We are very good at things we can measure, sounding the height and width and depth of things which have limits. But mercy is immeasurable. Who shall weigh the water from a gushing spring? Who will moderate the sun, or be offended that it does not dim its rays?
We are used to thinking in Aristotelian terms of a good thing as generally being the mean between two extremes. Don’t go overboard; what is healthy and normal, apt to our nature, is found in moderation rather than excess.
And yet mercy is always extreme. The very nature of God is an excess, an overflow. How strange it is that, from the Garden of Eden, we have always balked at this, always had difficulty believing God is our Father, always resisted asking for what He longs to give us. (What if Adam and Eve had simply repented?)
The earth was formless and void.
They have no wine.
Christ’s first miracle, like God’s first act in time, was a response to the simple fact of emptiness. And the gift has been pressed down and running over ever since. So His mercy sees the void in us and runs to fill it beyond all need and comprehension.
Salvation does not consist in beating the breast but in walking back to God. Judas and the prodigal both acknowledged their sin, but only one of them returned.
Only one of them acknowledged that it was to a Father that he addressed his words.
I have to remember this. I may acknowledge my sin, I may pray a Psalm like 51 and know uncomfortably how very true it is of me, and yet do so in a way that is morose. I am wretched, God. I am wretched. I am looking at how wretched I am. I can’t get away from how wretched I am. Behold my wretchedness. And I forget to add that I am a son, and He is my Father. I forget to look up, to find Him already running toward me down the road. I forget that the grace of seeking Him can only come because He has left everything—the shepherd in the wilderness, the housewife overturning all the furniture, the child in the manger—to find me. I forget that the angels in heaven rejoiced, with real and expansive joy, when David the adulterer and the murderer mourned my sin is ever before Thee.
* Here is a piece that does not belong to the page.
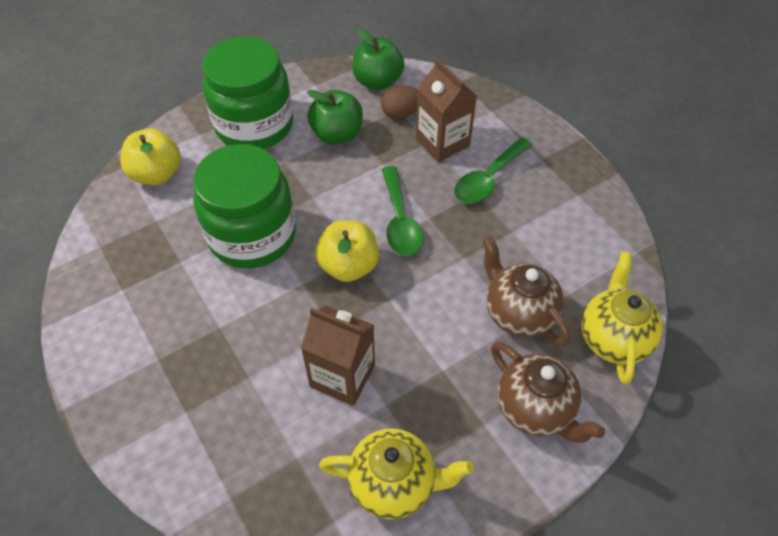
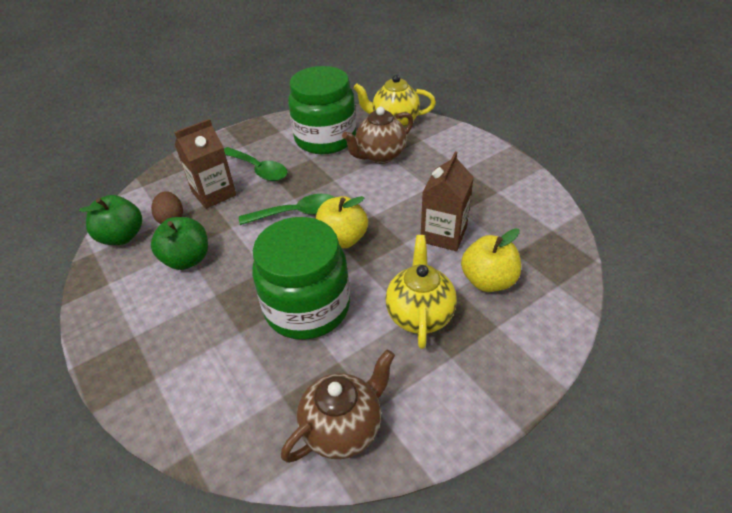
camera: 90 degrees left, 10 degrees down
(157, 174) = (211, 411): yellow apple -> yellow apple (488, 281)
(254, 125) = (155, 327): green jar -> green jar (325, 139)
(394, 484) = (516, 204): yellow teapot -> yellow teapot (419, 315)
(535, 409) = (449, 150): brown teapot -> brown teapot (343, 428)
David acknowledged he was sick; but David asked for healing, and believed that it would come.
Sorrow is only holy, I suppose, when it is part of a larger joy. The bent head, the face ashamed, the fist beating the wicked heart—must be part of a turn to Godward, a real expectation of and readiness to respond to the mercy we will find there, yearning to make us saints.
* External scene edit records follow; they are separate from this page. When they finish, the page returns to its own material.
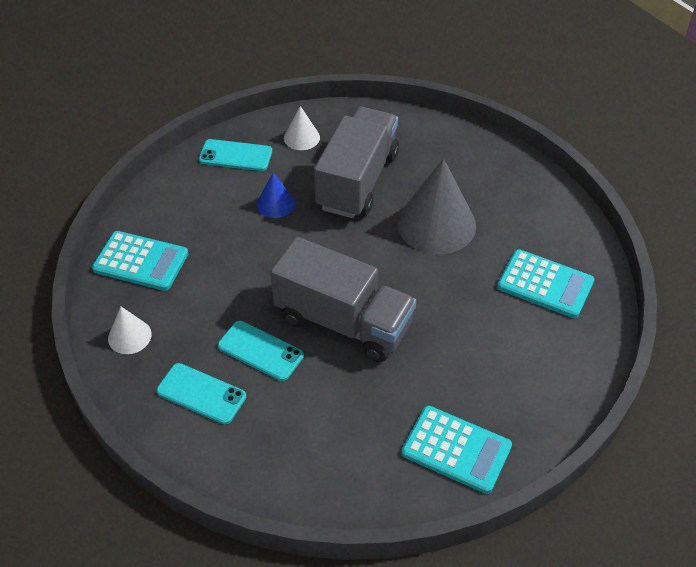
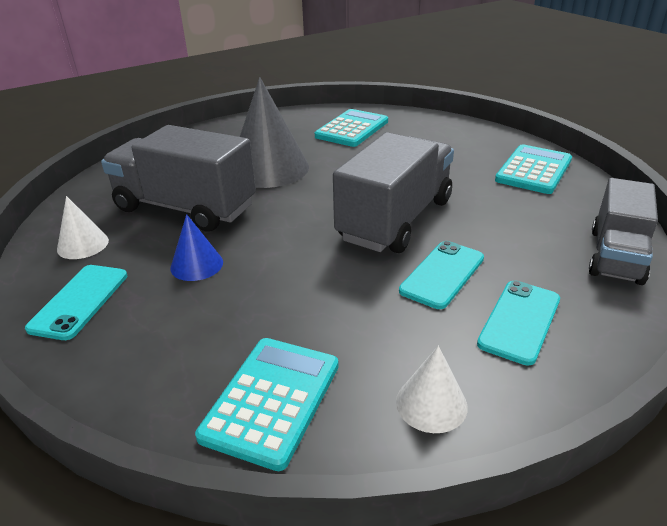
camera: 85 degrees left, 15 degrees down
(286, 483) = (615, 256): none -> grey truck

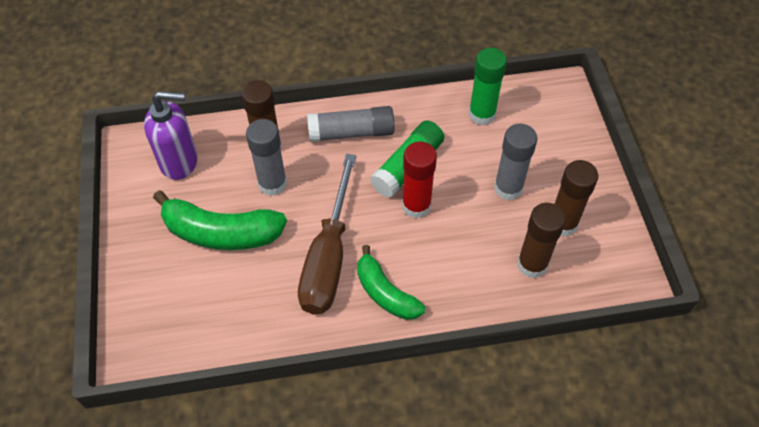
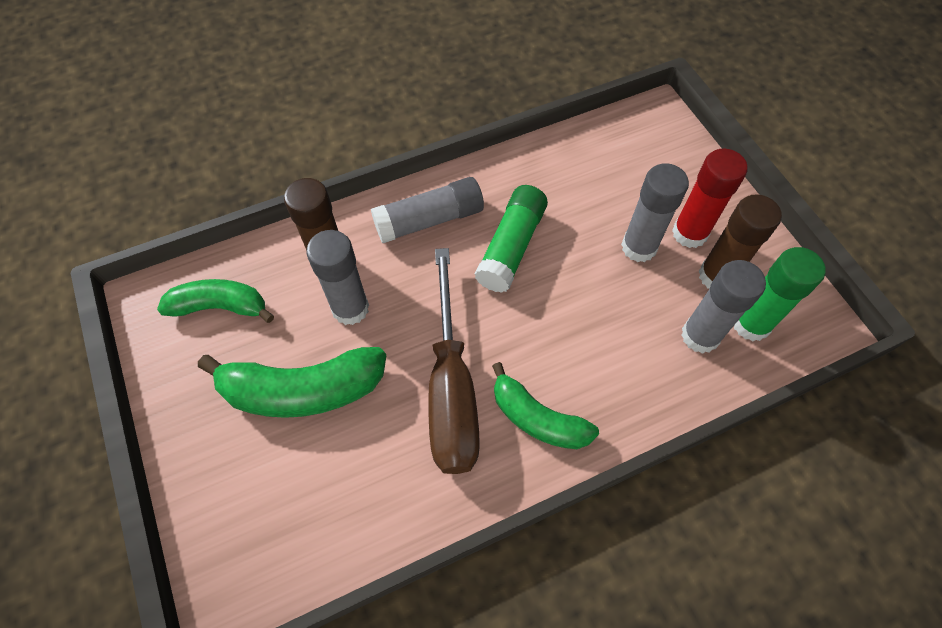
camera: 15 degrees left, 5 degrees up
(179, 162) = (220, 307): purple soap dispenser -> green banana
(416, 206) = (538, 294): red glue stick -> red glue stick (689, 233)
(482, 114) = (577, 164): green glue stick -> green glue stick (751, 324)
(532, 264) = (700, 336): brown glue stick -> grey glue stick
O, God, You long to pour out Your mercy upon us.
We must accept it; we must become its ministers, its conduits, channels through which it may burst from Your heart and overwhelm the world as the waters cover the sea.
So often You give mercy to one of us through another. Moses stood in the breach before You, and You showered Israel with grace. Mary asked for wine from You, and it exploded by the gallon into jars.
There is nothing tame or rational about mercy. Mercy is wild, superabundant, bursting all our categories. And it is natural. For God alone normality is defined by excess; mercy is unbounded; infinity is the measure of Love.
We may take offense at it; we may balk at the fact that we can neither justify nor understand it, that it is too big for us to control.
Or we may enter into it and let God change everything in us.